The Study Buddy Fund was launched in 2021 and has enabled 55 young people from 14 host communities wherein its business operations lie, to access tertiary education.

The fund pays for full tuition, accommodation fees and a monthly stipend.

This is over and above the bursaries the company pays for employees’ children and young people in the organisation.

The programmes are some of the company’s investments to support the government’s efforts in tackling, the country’s youth unemployment challenge.

“Our youth are resilient and innovative and have shown that they can start their own businesses to create a livelihood for themselves,” says Nozicelo Ngcobo, Public Affairs, Communication and Sustainability Director.

Ngcobo adds: “But disillusionment remains high and now more than ever we need a focused approach to tackle some of the challenges we face as a country.

Photo: Supplied.

“There is a need for all stakeholders to collaborate and co-facilitate solutions that will bring hope to our young people, be it providing access to education or helping them build businesses”, says Ngcobo.

Growing businesses

CCBSA believes when companies grow their businesses the right way, not just the easy way, it will help create inclusive growth opportunities for communities and all their stakeholders, for a better-shared future.

Glimmers of hope are starting to emerge from South Africa’s economic gloom, none more so than the news on 31 May that the country’s unemployment rate for the first quarter of 2022 had receded from its record high of Q4 in 2021.

According to statistics from the Quarterly Labor Force Survey (QLFS), unemployment in Quarter 1 2022 declined to 34.5% from the previous quarter’s 35.3%.

The fact that the South African economy gained an estimated 370,000 jobs over the period under review potentially indicates that the worst economic impacts of the Covid-19 pandemic are receding.

 “We need to harness young people’s drive, eagerness, and ability to think out of the box and use technology, to succeed”. Ngcobo noted.

“We need to tap into their natural energy and ability to try new things by showing them what is possible.

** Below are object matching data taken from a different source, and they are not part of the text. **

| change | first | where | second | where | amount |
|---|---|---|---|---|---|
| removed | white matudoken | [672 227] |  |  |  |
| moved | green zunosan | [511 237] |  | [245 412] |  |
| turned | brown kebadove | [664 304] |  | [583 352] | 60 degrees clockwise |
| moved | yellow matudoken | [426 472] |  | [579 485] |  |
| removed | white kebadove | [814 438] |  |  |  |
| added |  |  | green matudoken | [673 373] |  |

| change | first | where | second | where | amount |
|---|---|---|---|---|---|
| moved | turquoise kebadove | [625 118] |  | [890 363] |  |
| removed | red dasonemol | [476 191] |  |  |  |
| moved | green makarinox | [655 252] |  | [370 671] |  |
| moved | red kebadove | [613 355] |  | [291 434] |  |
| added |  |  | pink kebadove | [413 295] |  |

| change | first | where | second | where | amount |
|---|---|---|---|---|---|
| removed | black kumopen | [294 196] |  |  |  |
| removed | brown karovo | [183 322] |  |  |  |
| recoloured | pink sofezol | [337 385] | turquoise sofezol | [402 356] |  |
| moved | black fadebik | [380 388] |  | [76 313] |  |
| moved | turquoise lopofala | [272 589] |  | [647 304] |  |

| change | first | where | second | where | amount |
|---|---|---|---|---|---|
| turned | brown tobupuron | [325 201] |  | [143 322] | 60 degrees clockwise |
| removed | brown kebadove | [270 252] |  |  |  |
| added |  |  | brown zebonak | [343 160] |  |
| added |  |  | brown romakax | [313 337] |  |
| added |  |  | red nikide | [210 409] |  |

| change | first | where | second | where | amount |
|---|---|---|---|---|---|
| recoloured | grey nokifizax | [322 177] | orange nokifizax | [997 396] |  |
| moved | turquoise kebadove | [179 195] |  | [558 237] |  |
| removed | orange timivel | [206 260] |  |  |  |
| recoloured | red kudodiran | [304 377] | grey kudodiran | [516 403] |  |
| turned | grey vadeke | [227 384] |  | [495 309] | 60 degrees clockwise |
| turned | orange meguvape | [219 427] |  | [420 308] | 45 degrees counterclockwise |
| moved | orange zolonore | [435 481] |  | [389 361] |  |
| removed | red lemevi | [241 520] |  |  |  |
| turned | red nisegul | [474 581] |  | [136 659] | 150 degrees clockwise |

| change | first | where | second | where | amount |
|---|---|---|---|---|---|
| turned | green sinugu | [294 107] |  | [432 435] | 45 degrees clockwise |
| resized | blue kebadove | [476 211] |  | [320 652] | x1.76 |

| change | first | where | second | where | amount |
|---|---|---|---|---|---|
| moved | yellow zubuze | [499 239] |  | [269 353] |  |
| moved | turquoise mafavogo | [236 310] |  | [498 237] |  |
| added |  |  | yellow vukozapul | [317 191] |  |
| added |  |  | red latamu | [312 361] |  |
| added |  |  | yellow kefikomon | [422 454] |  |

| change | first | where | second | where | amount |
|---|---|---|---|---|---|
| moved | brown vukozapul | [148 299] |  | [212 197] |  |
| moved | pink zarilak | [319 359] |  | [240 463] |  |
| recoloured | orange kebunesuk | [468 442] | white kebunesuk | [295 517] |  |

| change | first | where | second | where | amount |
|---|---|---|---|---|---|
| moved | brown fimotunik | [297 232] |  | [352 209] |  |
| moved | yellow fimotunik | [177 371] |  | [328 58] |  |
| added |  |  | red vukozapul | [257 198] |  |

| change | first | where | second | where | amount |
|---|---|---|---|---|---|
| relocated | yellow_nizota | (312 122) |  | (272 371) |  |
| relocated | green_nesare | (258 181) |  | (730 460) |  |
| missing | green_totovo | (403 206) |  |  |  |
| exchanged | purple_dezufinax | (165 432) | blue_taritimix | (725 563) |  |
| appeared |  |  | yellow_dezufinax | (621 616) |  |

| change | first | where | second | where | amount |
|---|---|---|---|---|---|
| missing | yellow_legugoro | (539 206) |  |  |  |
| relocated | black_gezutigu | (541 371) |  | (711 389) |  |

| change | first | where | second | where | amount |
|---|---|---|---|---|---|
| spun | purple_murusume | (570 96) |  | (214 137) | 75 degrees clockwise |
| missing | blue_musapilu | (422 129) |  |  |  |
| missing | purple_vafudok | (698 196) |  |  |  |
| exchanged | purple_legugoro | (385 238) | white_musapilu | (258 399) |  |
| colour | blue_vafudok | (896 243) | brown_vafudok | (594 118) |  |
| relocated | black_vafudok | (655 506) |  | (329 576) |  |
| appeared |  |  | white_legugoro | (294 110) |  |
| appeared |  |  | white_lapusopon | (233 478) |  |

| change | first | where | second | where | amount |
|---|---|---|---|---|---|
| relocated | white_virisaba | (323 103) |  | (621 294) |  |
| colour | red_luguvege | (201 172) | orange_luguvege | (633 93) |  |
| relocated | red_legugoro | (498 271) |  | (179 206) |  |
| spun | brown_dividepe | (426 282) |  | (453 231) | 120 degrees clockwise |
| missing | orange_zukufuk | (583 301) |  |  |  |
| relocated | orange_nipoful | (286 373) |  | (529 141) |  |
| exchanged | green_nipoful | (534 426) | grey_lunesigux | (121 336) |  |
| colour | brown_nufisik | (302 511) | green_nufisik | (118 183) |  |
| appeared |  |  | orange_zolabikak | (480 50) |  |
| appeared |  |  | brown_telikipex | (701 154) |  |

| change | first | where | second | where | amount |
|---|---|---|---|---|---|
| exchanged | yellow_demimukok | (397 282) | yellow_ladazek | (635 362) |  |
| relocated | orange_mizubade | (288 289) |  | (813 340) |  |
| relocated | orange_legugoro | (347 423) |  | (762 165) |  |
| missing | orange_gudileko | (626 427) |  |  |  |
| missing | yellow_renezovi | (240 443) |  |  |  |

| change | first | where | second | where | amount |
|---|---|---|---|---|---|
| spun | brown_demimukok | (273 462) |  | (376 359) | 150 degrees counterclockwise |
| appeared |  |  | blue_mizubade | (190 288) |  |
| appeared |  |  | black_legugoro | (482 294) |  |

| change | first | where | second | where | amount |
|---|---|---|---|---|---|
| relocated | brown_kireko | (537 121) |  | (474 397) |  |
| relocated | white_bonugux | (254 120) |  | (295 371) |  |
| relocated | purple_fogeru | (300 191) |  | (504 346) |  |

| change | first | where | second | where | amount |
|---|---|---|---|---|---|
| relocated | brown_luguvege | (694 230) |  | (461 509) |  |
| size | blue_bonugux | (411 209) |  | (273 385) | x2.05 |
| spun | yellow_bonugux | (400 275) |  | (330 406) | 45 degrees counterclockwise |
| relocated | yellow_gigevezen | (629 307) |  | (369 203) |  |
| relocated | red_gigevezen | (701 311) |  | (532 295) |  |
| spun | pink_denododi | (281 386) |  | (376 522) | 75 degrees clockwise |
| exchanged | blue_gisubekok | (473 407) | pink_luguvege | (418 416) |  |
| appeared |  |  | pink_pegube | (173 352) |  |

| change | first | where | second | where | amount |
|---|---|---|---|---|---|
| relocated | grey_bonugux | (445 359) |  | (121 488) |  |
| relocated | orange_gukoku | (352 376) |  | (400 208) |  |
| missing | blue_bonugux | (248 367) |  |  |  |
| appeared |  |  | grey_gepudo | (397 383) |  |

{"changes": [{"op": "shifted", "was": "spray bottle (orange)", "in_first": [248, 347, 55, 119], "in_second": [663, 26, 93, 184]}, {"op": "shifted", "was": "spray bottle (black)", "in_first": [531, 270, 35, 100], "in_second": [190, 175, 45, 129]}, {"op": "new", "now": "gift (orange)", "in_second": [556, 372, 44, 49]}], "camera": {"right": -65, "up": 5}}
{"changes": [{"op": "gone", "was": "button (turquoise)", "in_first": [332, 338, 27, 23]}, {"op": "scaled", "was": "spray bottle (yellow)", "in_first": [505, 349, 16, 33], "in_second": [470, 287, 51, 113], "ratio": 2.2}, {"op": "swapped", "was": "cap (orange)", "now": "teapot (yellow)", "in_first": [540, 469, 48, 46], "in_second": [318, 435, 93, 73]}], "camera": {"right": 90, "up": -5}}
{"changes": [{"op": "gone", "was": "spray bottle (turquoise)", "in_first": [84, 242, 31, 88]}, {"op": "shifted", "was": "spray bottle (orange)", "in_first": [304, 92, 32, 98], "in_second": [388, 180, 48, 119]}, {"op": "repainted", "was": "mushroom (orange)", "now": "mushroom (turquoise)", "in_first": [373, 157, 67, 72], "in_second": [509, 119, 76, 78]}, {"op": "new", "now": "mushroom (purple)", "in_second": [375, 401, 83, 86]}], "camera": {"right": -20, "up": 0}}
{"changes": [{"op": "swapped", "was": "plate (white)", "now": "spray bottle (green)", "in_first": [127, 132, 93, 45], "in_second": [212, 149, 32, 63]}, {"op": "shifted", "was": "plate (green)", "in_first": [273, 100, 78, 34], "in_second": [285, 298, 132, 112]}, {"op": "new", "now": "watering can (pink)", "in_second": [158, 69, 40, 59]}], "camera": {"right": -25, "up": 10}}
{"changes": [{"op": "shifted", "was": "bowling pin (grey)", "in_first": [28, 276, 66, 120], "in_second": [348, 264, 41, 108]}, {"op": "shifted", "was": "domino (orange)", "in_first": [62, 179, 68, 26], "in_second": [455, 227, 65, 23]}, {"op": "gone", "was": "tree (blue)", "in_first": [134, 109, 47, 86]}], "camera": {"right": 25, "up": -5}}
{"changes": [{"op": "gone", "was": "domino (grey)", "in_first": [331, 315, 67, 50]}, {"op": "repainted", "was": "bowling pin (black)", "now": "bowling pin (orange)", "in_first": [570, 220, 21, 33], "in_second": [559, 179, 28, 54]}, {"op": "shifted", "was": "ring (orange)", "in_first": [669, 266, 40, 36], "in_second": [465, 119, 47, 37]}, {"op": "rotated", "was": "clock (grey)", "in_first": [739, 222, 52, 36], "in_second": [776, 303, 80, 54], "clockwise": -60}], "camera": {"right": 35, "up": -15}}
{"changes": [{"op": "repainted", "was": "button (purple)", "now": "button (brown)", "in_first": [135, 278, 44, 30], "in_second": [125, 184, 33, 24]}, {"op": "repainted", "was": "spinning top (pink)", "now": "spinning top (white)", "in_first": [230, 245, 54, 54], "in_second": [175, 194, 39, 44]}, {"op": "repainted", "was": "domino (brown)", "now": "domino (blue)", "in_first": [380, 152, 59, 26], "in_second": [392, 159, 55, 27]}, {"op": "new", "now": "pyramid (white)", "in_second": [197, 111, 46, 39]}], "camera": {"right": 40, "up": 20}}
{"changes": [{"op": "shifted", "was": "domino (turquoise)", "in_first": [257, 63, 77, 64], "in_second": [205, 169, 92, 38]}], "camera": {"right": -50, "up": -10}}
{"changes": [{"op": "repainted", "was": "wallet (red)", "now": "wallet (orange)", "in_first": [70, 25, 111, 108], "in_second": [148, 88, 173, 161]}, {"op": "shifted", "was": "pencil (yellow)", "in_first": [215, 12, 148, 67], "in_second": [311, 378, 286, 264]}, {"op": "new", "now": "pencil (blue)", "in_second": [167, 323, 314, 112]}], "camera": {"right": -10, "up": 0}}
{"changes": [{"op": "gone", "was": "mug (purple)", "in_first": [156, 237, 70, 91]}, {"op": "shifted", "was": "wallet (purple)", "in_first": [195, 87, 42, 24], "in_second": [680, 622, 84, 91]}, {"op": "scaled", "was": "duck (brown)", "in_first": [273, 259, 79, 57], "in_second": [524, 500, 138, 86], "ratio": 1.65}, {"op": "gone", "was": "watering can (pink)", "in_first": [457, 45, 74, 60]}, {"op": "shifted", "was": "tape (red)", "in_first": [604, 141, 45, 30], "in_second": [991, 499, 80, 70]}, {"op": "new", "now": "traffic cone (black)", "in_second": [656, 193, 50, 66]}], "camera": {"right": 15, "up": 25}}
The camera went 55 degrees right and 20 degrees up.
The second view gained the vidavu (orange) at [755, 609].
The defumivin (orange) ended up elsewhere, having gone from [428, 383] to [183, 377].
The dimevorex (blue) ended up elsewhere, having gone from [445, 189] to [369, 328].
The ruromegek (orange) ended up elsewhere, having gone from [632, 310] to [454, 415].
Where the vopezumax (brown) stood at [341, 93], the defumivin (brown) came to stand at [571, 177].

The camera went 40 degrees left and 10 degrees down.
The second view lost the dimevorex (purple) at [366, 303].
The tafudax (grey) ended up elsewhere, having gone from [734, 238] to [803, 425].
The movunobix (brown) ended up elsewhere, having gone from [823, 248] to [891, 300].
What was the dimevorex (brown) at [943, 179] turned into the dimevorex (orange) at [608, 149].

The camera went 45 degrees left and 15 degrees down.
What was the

But we must also ensure they are part of the solution and can help birth ideas that they can own”.

“We believe in using our industry leadership to be part of the solution to achieve positive change in the country and build a legacy that we can be proud of.

“Ultimately, the aim is to contribute towards revitalising our township and rural economies and supporting the country’s development agenda by enabling access to education to help young people acquire the requisite qualifications for them to enter the world of work, and for those that are entrepreneurial, really commit to helping them with start-up capital and sustained support”, Ngcobo says, adding that young people’s representation in business and the potential it has for the country, cannot be overemphasised. 

Ngcobo concluded, “It is clear that the number of unemployed drops the higher the education level and the entrepreneurial spirit of a people, so we have to continue to invest in these two important areas”.